Where to obtain it: www.2brightsparks.com (click on Downloads, then Freeware)
Platform: Windows
The Best One?
This review would not be complete without mentioning at least one commercially available product in this area. We found BestCrypt from Jetico, Inc. to be a powerful, fully featured and versatile software application for encryption purposes and generally similar to its free counterpart TrueCrypt. BestCrypt also offers a set of powerful encryption algorithms for you to choose from, including the aforementioned AES-256, virtual encrypted disk drives, encrypted physical hard drives, hidden volumes (providing you plausible deniability), two types of keys, and the ability to disconnect your encrypted volumes if they sit idle for a set amount of time. On the plus side, it offers protection from accidental deletion of your encrypted files, and an option to turn your encrypted hard drives back to their original, decrypted state without reformatting them if you so desire down the road. On the down side, to obtain all of this functionality you will need to install two separate BestCrypt applications making it a little less convenient to use. Also, you cannot turn off BestCrypt Control Panel even if you do not have any encrypted volumes in use at the moment, meaning it will always use at least a little of your computer resources. Another minor issue is that BestCrypt will not warn you if your chosen password is “weak” (not long or complex enough). BestCrypt is offered in two configurations – Standard, starting at $59.95USD per computer, and Corporate, starting at $ 99.95USD per user. Volume discounts are available for both configurations. A free 30-day trial is available.
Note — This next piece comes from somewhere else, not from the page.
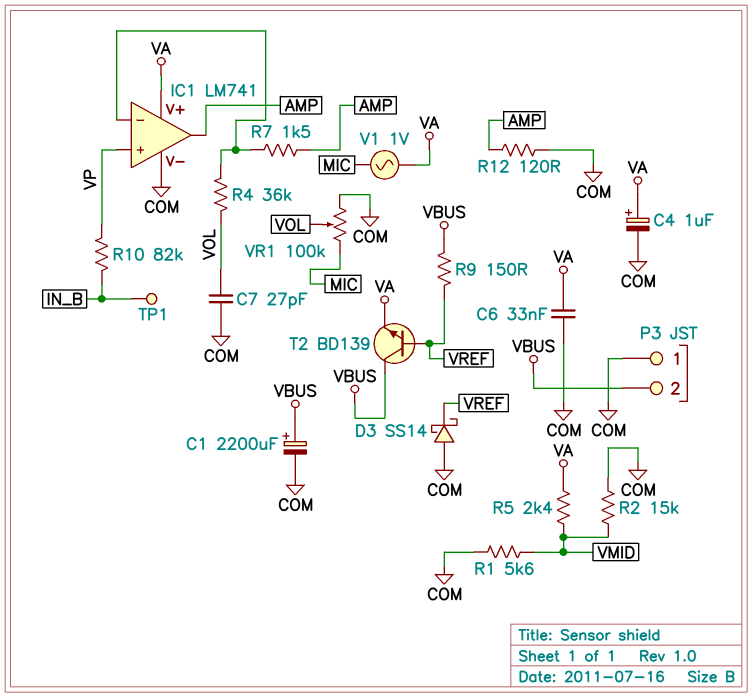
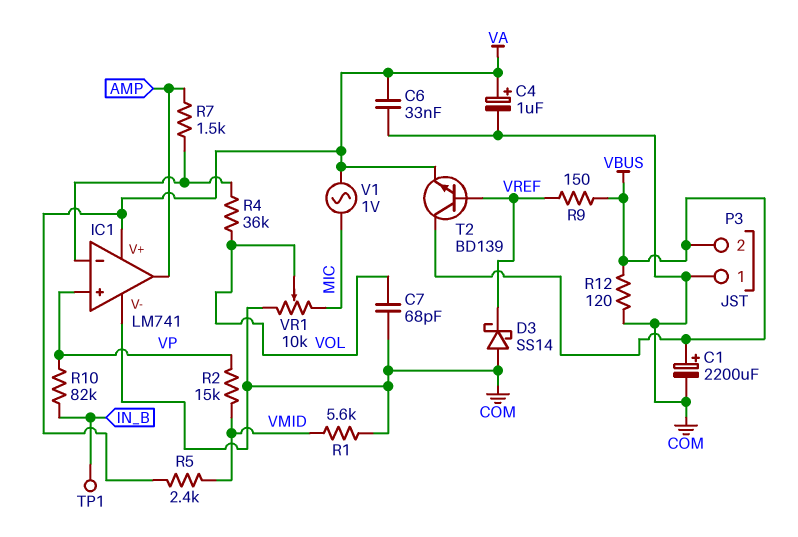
C7: 27pF (COM, VOL) -> 68pF (COM, VOL)
R2: 15k (COM, VMID) -> 15k (VMID, VP)
R12: 120 (AMP, COM) -> 120 (COM, VBUS)
VR1: 100k (COM, MIC, wiper VOL) -> 10k (COM, MIC, wiper VOL)

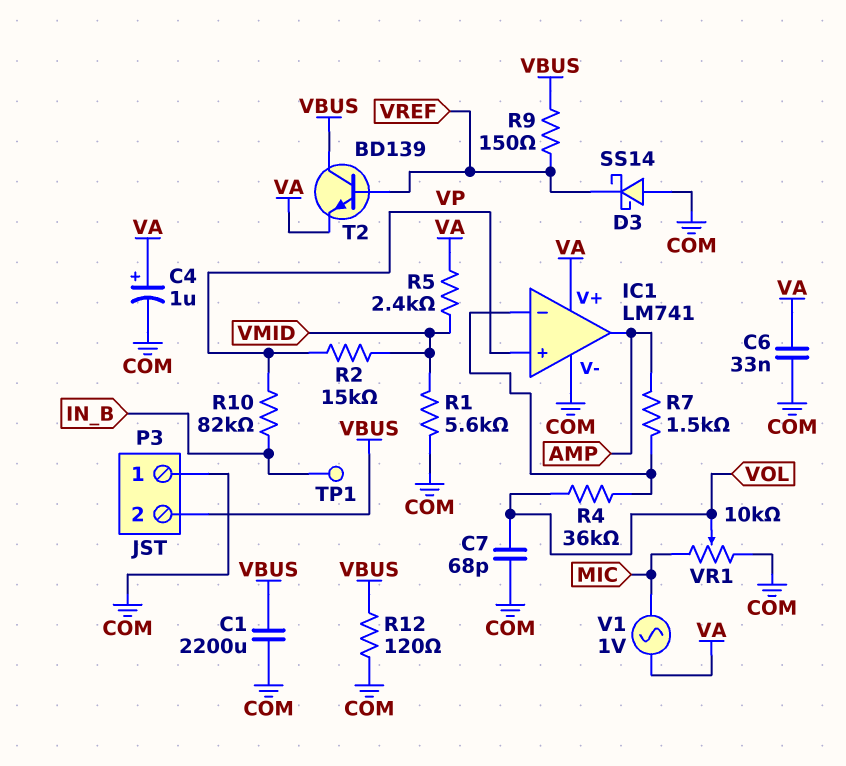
C1: 2200uF (plus VBUS, minus COM) -> 2200uF (COM, VBUS)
Where to obtain it: www.jetico.com
Platform: Windows, Linux
Conclusion
Getting familiar with and using any of these three programs is like hiring your own highly experienced data security guard who ensures the files you want to keep safe and out of view from others stay that way. It can even be a source of competitive advantage if you inform your clients about all the steps you are taking in order to keep their confidential information protected at all times while in your care.
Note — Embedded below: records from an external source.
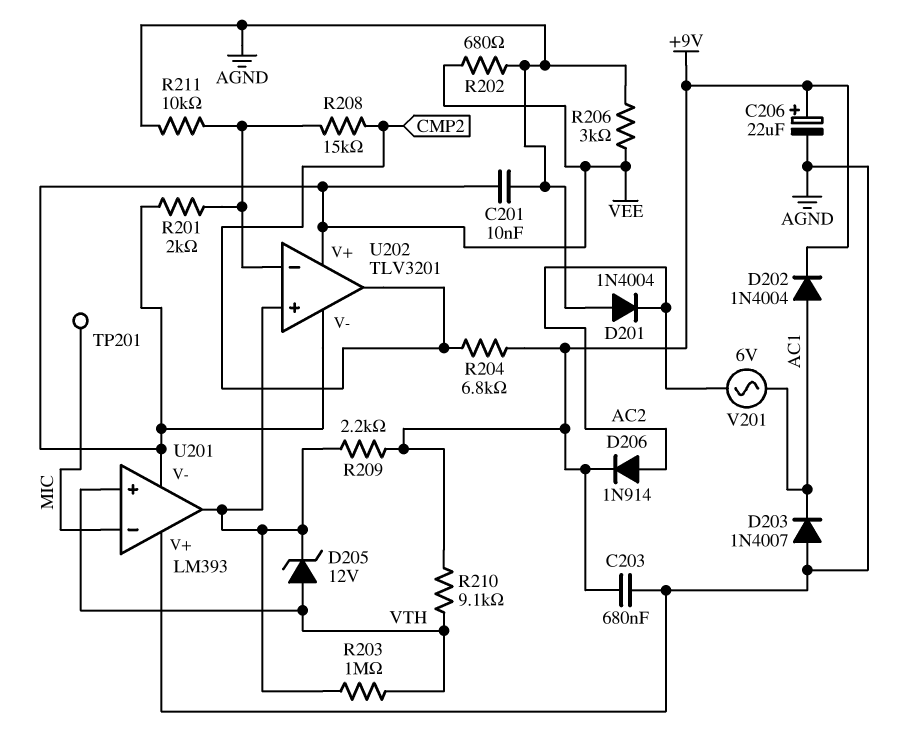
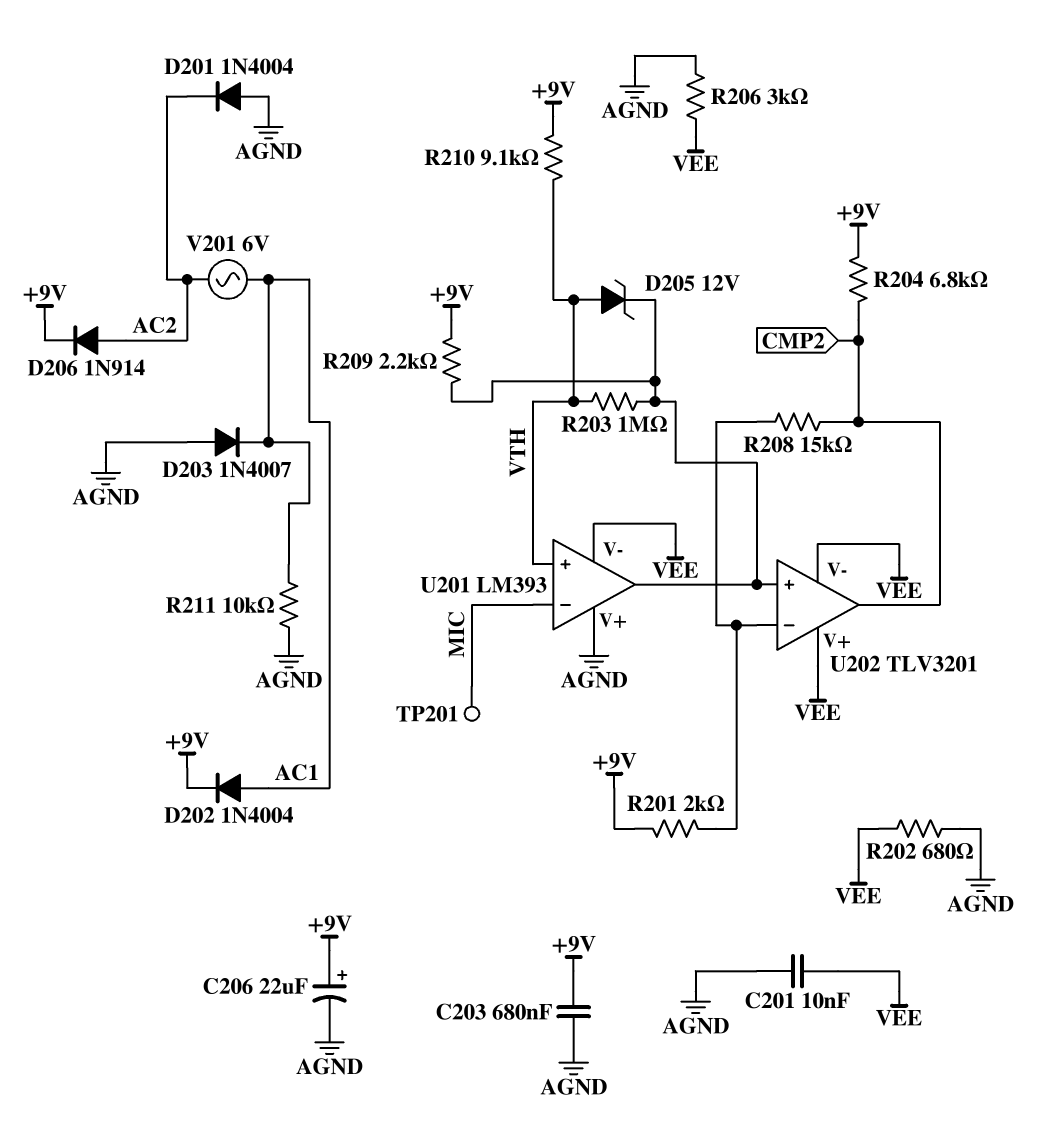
R201: 2k (U202/in-, VEE) -> 2k (+9V, U202/in-)
R211: 10k (AGND, U202/in-) -> 10k (AC1, AGND)

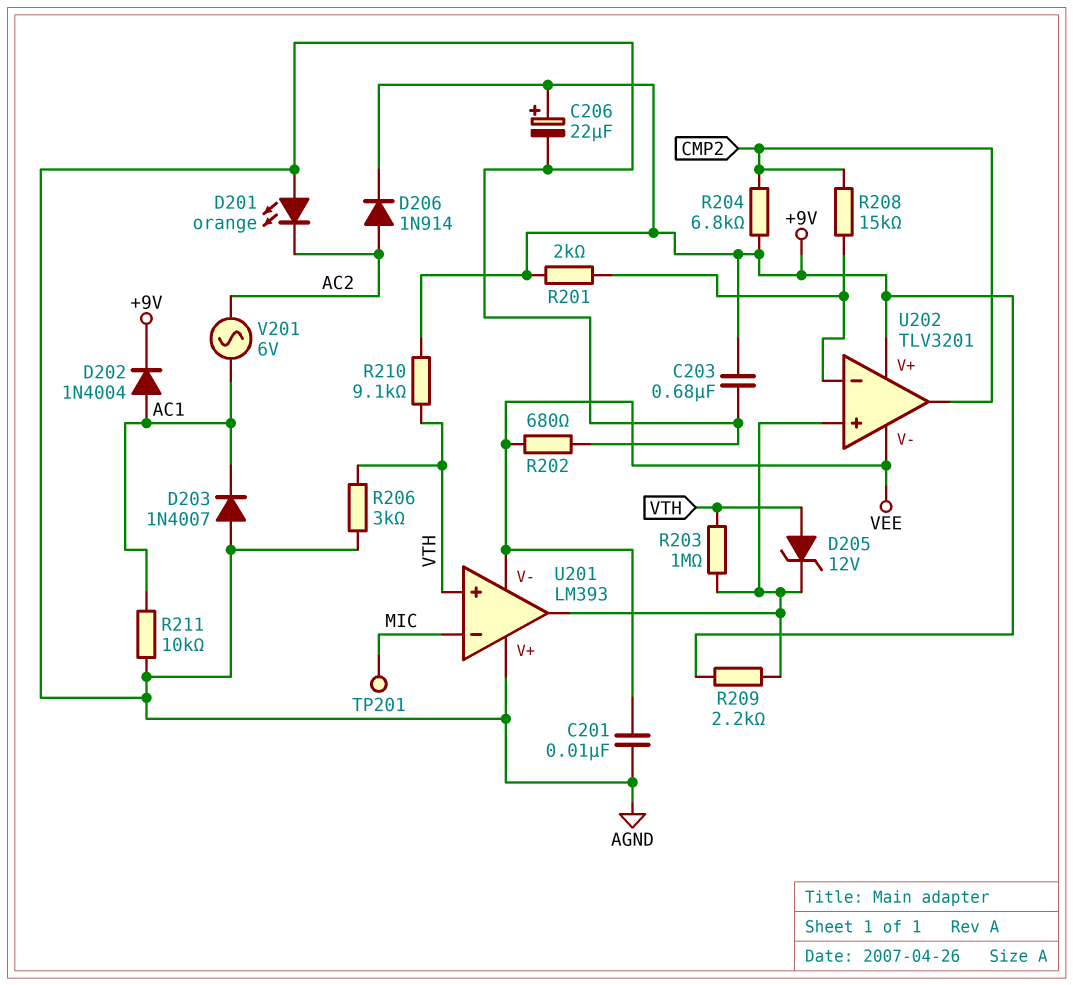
D201: diode 1N4004 (A AGND, K AC2) -> LED orange (A AGND, K AC2)
R206: 3k (AGND, VEE) -> 3k (AGND, VTH)
U202 pin V+: VEE -> +9V

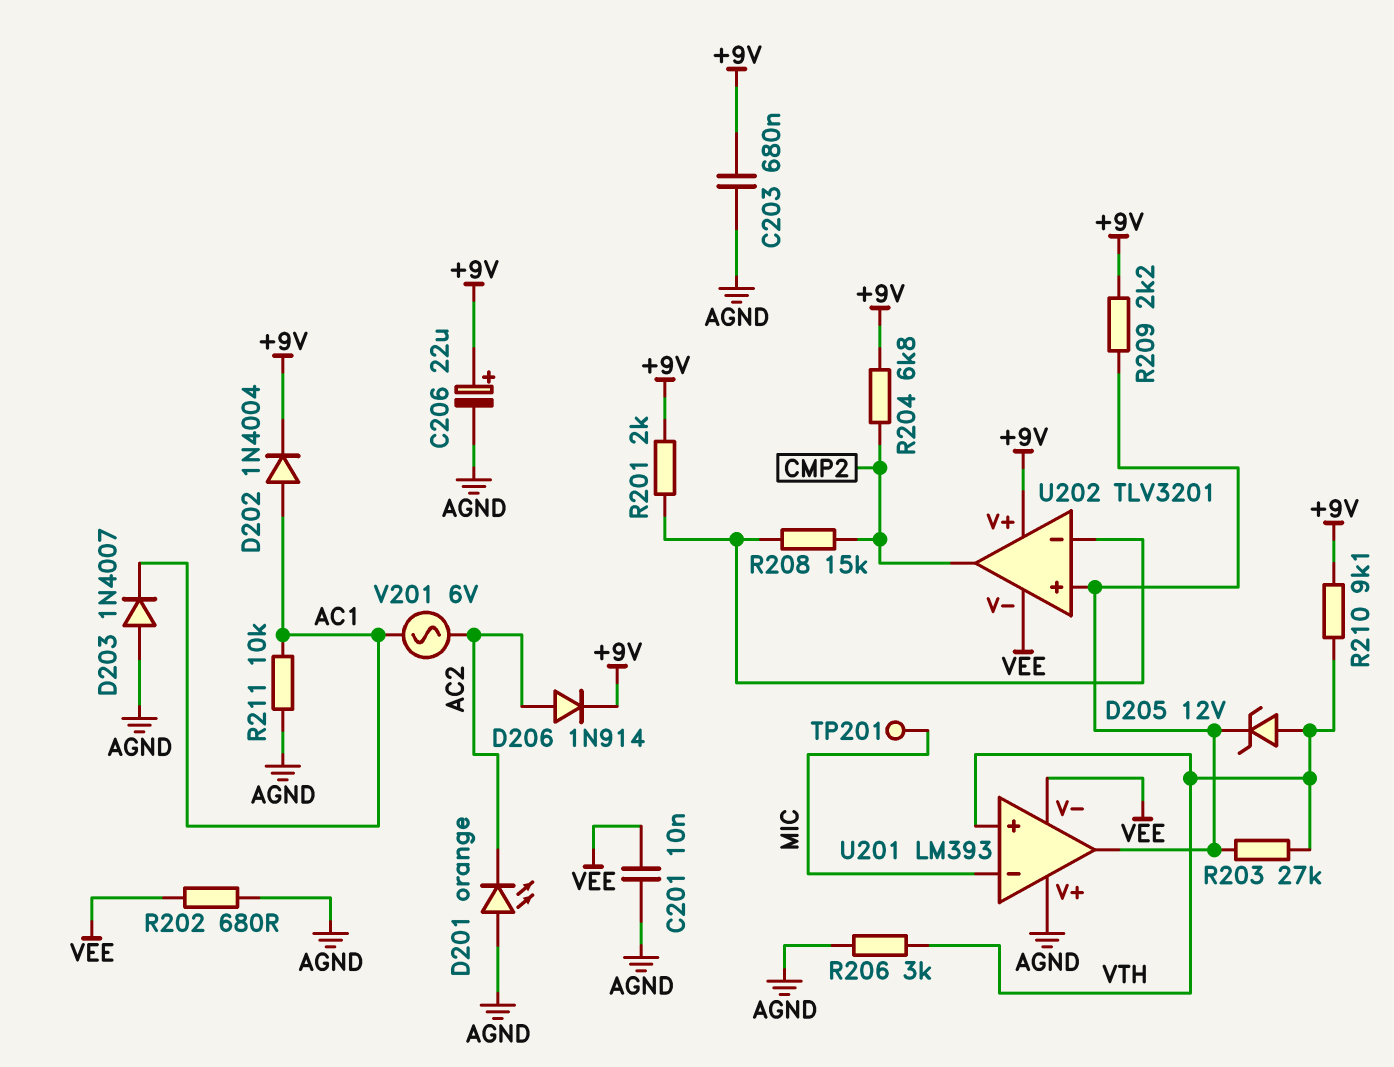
R203: 1M (U201/out, VTH) -> 27k (U201/out, VTH)

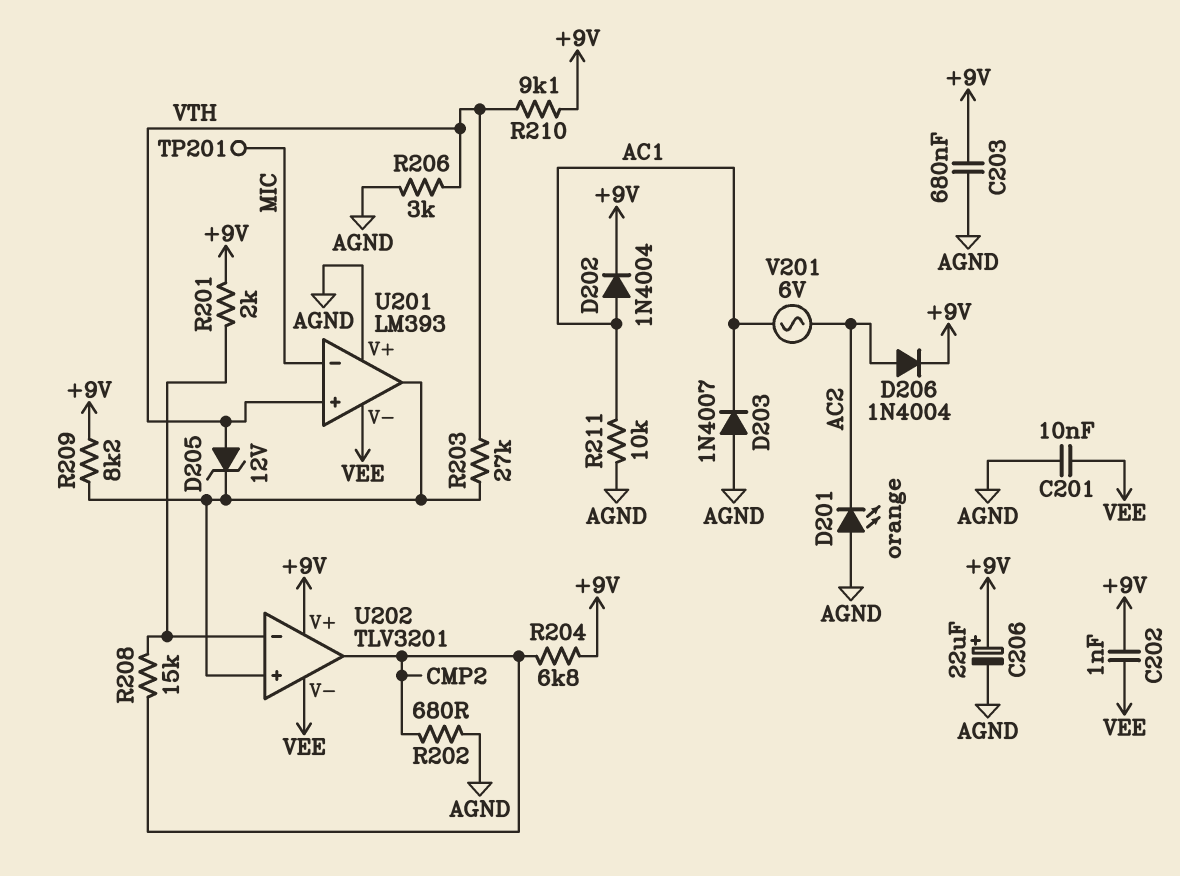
C202: none -> 1nF (+9V, VEE)
D206: diode 1N914 (A AC2, K +9V) -> diode 1N4004 (A AC2, K +9V)
R202: 680 (AGND, VEE) -> 680 (AGND, CMP2)
R209: 2.2k (+9V, U201/out) -> 8.2k (+9V, U201/out)

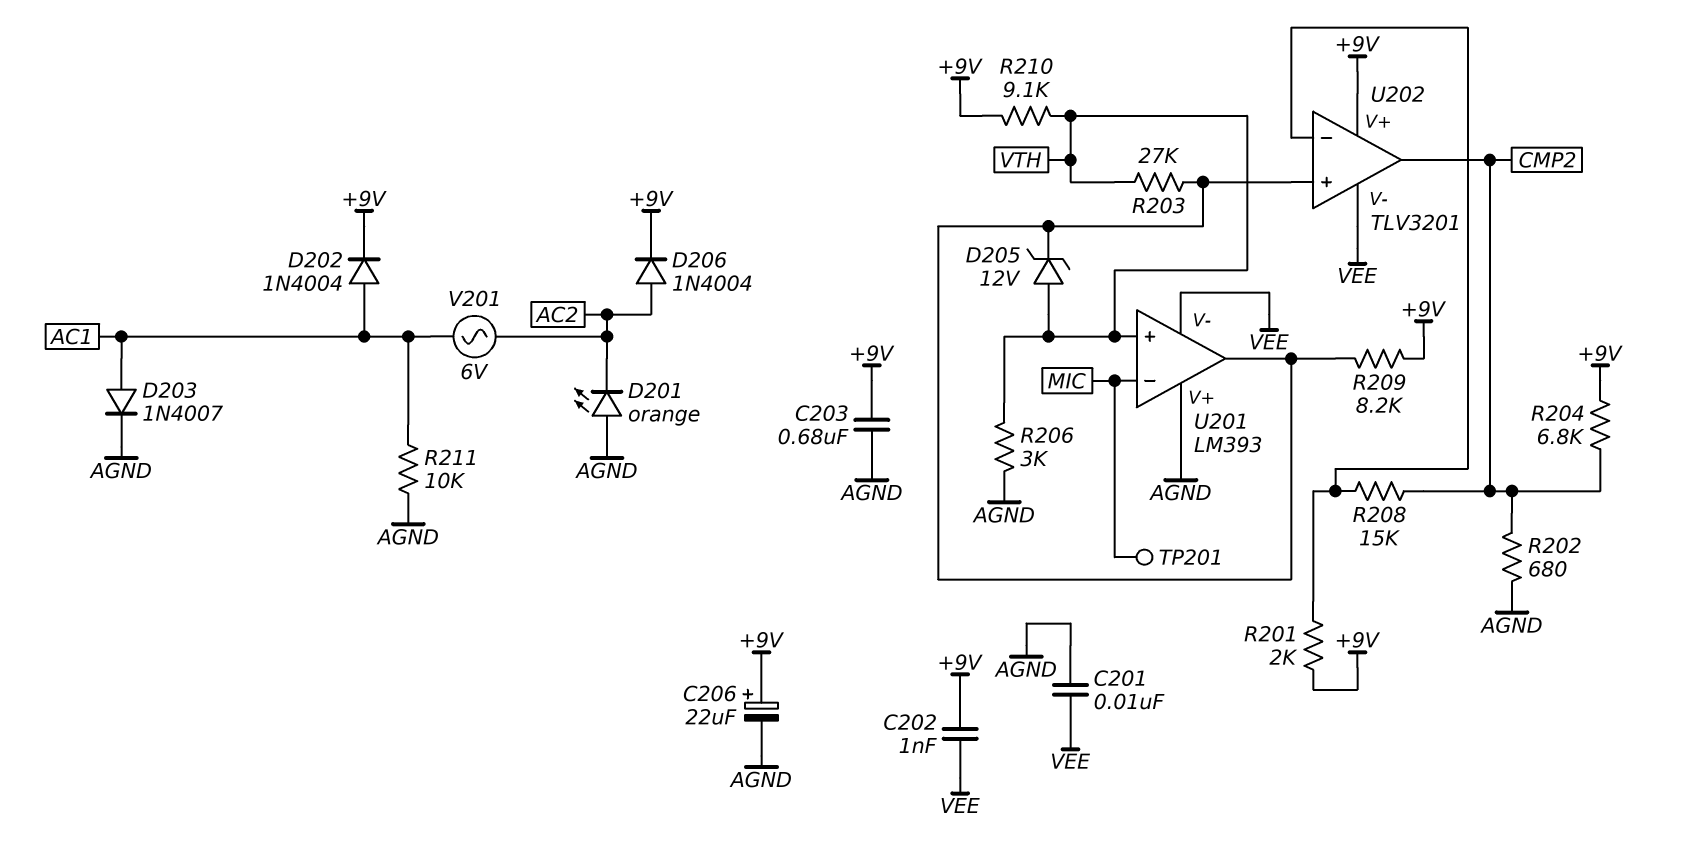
D203: diode 1N4007 (A AGND, K AC1) -> diode 1N4007 (A AC1, K AGND)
One important thing to keep in mind is that you are entirely responsible for remembering the passwords you use with any of these programs. If you forget the password, there is no method for retrieving it.
About the author
Aleksandar Kragl is a Vancouver-based IT consultant with 15 years of industry experience. He is a Data Architect, Data Analyst, senior certified Oracle DBA, Systems Analyst and Developer. He is currently providing Oracle DBA and related services for a large, international client.